FABBRI, Filippo Ortensio
Non si hanno notizie biografiche precise di questo letterato, assiduo frequentatore dell'ambiente culturale formatosi nel primo Settecento intorno alla corte pontificia. Nacque a Roma probabilmente negli ultimi decenni del sec. XVII e fu segretario di monsignor Annibale Albani (personaggio di rilievo negli ambienti della cultura romana e nipote di papa Clemente XI).
Attivo dai primi anni del sec. XVIII, fu autore di rime in volgare, imitatore di G. Chiabrera e membro dell'Arcadia col nome di Alindo Scirtoniano. Numerosi suoi componimenti furono inseriti da G. M. Crescimbeni tra le Rime degli Arcadi (Roma 1695-1723). Della produzione presente nel volume IX di questa raccolta si ricordano due sonetti inseriti rispettivamente nella Corona poetica in lode di Maria Casimira regina vedova di Pollonia ("Che sol di Voi l'augusto Tebro è degno", p. 123, del 1699) ed in quella offerta a papa Clemente XI nel 1701 ("Quell'invitta Umiltà, che ti fu guida", p. 53), ed infine un altisonante sonetto dedicato, nel 1704, ad Annibale Albani, suo protettore, in occasione del conseguimento della laurea in legge ("Lascia, che Arcadia anch'ella oggi t'onori / ... che se grande è il suggetto, e il canto è umile, / almen vedrai candido amore, e fede / nel consueto suo semplice stile", p. 157).
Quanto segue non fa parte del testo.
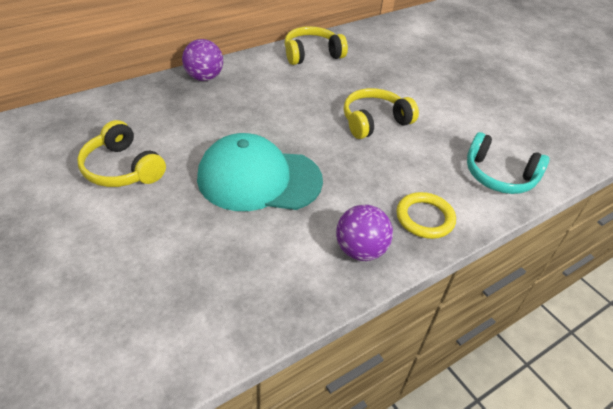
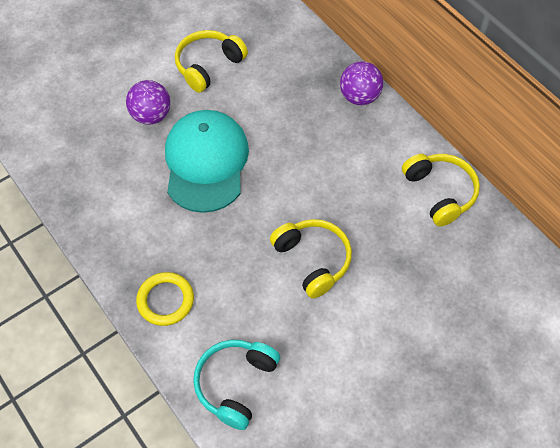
camera: 90 degrees right, 15 degrees up
(360, 250) = (124, 245): purple ball -> purple ball (151, 115)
Nonostante la presenza di altri quattro sonetti in diversi volumi ("Chi è costei, che di beltà novella", V, p. 52, poi ristampato tra le Rime degli Arcadi in onore della Gran Madre di Dio, Roma I 760, p. 28; i due di argomento politico "Quando di turbe ostili ampio torrente" e "Augusto eroe, non senza alto consiglio", III, p. 346; "Sommo Eterno Signor, d'Uman servaggio", pubblicato tra le Rime degli Arcadi sulla Natività di Nostro Signore Gesù Cristo, Roma 1744, p. 89), la produzione del F. è stata essenzialmente raccolta nel tomo V delle stesse Rime (s.d. ma 1717, pp. 39-71).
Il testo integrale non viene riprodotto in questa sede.